Publié le 11 mars 2026 à 03:39

Juriste spécialisé en droit international et droit humanitaire, Richard Ossoma-Lesmois explique le statut de femme victime des violences prévu par la loi du 4 mai 2022, loi dénommée Mouebara en République du Congo. Son exposé à la conférence organisée à la Maison de l'Afrique (rue Galilée Paris 16ème) par l'association La Dynamique des femmes Makoua pour le développement et l'Autonomisation, samedi 7 mars 2026.

Quelles protections pour les femmes victimes de violences               au Congo ?

La réponse sur les violences faites aux femmes au Congo, 164 pages avec illustrations. 

ISBN : 979-8282599961

Comme évoque le titre de l'ouvrage de Richard Ossoma-Lesmois, série Diplomatie & Culture, récit de vie l'Afrique subsaharienne.

La loi du 4 mai 2022, loi dite Mouebara, crée le statut de la victime des violences

C'est au Chapitre 2, Titre II de la loi du 4 mai 2022 qu'est détaillé le bloc de dispositions qui organise le satut de victime des violences.

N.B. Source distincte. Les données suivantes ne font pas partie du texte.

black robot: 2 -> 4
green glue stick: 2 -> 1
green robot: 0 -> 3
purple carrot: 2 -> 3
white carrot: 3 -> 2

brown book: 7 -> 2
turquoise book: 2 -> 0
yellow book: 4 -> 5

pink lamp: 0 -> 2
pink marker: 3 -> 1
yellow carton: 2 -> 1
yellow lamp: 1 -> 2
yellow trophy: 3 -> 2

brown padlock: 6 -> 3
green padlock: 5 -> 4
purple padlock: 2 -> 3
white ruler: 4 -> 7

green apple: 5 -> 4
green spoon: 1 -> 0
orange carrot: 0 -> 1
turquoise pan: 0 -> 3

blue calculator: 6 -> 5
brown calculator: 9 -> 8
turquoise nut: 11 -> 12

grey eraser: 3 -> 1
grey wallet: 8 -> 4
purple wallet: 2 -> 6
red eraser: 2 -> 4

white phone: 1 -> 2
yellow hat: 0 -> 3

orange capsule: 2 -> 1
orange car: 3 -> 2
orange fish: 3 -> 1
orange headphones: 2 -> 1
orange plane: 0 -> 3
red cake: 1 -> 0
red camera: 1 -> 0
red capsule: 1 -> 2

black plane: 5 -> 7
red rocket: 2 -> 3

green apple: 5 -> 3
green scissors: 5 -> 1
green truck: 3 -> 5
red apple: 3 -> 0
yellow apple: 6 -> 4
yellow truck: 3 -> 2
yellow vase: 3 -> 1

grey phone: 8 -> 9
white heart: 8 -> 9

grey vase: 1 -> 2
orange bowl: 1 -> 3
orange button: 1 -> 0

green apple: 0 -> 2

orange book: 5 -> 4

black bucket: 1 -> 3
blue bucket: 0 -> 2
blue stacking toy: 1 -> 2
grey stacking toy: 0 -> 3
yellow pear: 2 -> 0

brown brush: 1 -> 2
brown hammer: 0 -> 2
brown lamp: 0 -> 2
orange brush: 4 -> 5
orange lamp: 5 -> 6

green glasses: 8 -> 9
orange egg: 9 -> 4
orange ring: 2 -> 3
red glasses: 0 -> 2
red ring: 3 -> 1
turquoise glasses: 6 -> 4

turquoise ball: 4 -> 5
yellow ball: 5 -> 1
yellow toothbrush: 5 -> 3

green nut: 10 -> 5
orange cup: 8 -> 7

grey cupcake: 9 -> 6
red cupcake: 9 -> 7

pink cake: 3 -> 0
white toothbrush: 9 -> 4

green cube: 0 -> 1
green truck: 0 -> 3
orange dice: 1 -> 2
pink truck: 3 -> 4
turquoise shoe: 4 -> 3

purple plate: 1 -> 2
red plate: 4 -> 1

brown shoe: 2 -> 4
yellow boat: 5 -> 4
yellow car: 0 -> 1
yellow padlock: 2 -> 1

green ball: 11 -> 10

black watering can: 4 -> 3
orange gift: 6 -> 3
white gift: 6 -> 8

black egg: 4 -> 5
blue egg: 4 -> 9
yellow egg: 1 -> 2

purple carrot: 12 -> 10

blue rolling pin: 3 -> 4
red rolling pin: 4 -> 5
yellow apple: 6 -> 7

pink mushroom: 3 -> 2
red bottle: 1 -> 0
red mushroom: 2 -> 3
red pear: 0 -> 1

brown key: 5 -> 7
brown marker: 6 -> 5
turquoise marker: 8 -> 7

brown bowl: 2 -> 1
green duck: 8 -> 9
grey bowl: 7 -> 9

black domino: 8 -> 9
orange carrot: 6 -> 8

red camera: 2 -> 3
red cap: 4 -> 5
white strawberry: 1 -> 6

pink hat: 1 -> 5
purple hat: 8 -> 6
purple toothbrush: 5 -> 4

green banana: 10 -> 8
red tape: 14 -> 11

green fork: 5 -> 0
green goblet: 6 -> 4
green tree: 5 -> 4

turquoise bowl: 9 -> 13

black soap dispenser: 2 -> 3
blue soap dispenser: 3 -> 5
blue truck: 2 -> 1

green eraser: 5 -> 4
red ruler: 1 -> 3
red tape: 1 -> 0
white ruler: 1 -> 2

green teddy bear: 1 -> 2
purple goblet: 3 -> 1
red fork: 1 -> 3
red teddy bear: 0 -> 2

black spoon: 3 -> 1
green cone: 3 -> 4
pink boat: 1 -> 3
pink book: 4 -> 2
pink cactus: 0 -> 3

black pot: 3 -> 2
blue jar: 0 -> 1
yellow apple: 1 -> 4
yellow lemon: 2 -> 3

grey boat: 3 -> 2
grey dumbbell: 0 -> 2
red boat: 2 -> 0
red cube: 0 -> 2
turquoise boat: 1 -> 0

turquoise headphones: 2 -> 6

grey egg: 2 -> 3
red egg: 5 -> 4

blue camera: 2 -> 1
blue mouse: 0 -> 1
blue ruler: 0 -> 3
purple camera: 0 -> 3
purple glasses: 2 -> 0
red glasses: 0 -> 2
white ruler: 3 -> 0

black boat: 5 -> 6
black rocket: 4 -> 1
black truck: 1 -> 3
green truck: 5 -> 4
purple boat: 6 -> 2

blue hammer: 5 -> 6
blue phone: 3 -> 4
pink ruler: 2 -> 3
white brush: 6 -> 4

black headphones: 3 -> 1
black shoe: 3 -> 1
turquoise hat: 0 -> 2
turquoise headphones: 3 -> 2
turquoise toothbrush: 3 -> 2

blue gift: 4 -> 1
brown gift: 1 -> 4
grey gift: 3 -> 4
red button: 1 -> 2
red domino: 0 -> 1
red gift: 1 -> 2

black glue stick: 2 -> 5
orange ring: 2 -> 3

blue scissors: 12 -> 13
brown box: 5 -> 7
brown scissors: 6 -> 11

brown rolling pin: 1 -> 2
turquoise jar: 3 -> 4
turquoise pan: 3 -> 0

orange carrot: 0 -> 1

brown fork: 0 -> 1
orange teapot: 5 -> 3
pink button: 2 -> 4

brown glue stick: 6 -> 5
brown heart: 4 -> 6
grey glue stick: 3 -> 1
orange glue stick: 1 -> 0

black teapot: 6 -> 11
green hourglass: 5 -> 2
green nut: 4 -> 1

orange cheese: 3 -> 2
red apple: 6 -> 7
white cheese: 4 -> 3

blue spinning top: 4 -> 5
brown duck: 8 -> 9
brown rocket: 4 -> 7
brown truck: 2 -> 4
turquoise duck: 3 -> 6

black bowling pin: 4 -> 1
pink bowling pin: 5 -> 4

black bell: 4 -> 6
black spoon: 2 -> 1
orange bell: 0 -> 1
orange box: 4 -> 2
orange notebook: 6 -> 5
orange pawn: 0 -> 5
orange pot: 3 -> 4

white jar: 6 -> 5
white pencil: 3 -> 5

Le statut de victime des violences créé par la loi, bénéficie aux femmes victimes comme au jeunes filles. Les articles 26 et suivants indique que la femme victime de vilences peut demander la protection de la collectivité. Cette demande ne fait pas échec à son droit de pourvoir au pénal ou son droit de se pourvoir au civil pour la réparation du préjudice subi.

Il appartient à la femme vicitme de violence de faire une demande de protection au juge. Saisi de la demande de protection, le juge répond dans un délai de 72 heures et peut prendre un certain nombre de mesures d'urgence selon la procédure de référé d'heure à heure, en écoutant toutes les parties, en se servant aussi du rapport du  délégué de la protection de l'enfance.

Ce bloc de dispositions comprend l'éloignement de l'auteur des violences pour éviter tout contact avec la victime, l'audition de la victime dans un endroit sécurisé. L'Etat assure la protection des personnes de l'entourage de la victime (famille, proche, ayant connaissance de l'affaire). Enfin, le statut de victime de violence ne peut dépasser six (6) mois.

Le statut de victime de violences est une mesure d'urgence. l'appel formulé contre l'ordonnance de protection accordant le statut de femme victime de violence n'a pas d'effet suspensif.